Hurling is a summer game, but trying to run club championship matches during the summer months is often only a process of managing chaos.
"It has become ridiculously elitist, in that everything is based around the inter-county player," says Frampton. "Young lads are no longer willing to put up with hanging around all summer until the county team is finished. Maybe that's where the club scene has deteriorated. I think the pride in the jersey is gone a bit and guys are not willing to be numbers 20 and 21 anymore. They have other things to be at."
Clubs all over the country have to deal with that problem, especially when their season is at the mercy of the county team. After the great Limerick corner-back Steve McDonagh retired from inter-county hurling, he said that he learned more in his first two years back with Bruree than he had in 12 years with Limerick. The experience and struggles he discovered at club level really opened his eyes and his observation could reflect what is happening at many clubs around the country.
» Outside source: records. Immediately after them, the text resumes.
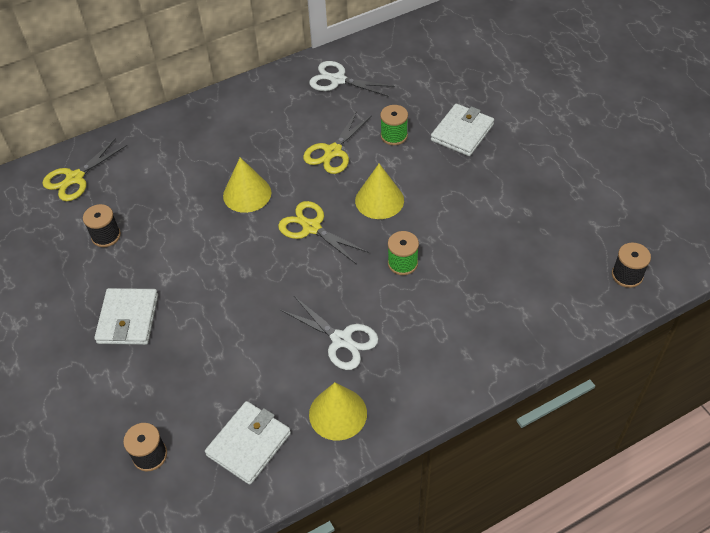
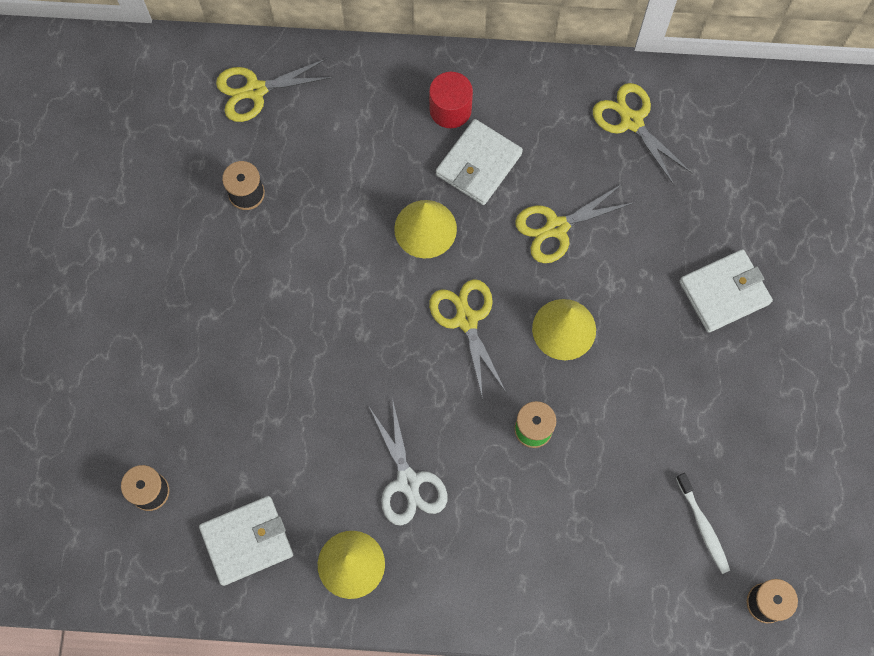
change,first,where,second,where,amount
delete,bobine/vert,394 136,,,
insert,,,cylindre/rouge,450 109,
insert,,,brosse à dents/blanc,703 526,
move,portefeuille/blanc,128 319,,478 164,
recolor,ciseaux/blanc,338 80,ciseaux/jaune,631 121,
"Young lads now are affluent and it's not reasonable to expect them to do what lads did 10 years ago," said McDonagh after Bruree won their first county title under their own name in 2006. "In the ideal world, you wouldn't want to bend the rules, but we don't have any choice in rural Ireland when you depend on everybody. It would be very easy to fall out with fellas. You can't really crack the whip anymore."
The downturn in the economy may alter that reality and subsequently generate greater commitment levels. Some clubs are more vibrant now than ever before, but the flipside to that coin is that many rural clubs are on the verge of being wiped out through emigration.
The club scene has never faced a bigger challenge and unless the whole inter-county championship apparatus is restructured in the near future, standards across the board could face a real slump. And that would inevitably lead to a drop at inter-county level.
"You don't want to be over-negative, but the club hurling standard in most counties used to be a hell of a lot better than it is now," says Regan. "The concern I would have is that if we don't get very competitive club championships back in some counties, that's where the possible difficulties may occur.
"The only thing I will say is that these things do tend to come in cycles and there are always good people involved in clubs and schools promoting the game. I do think the overall standard will improve again. But I really think it needs to."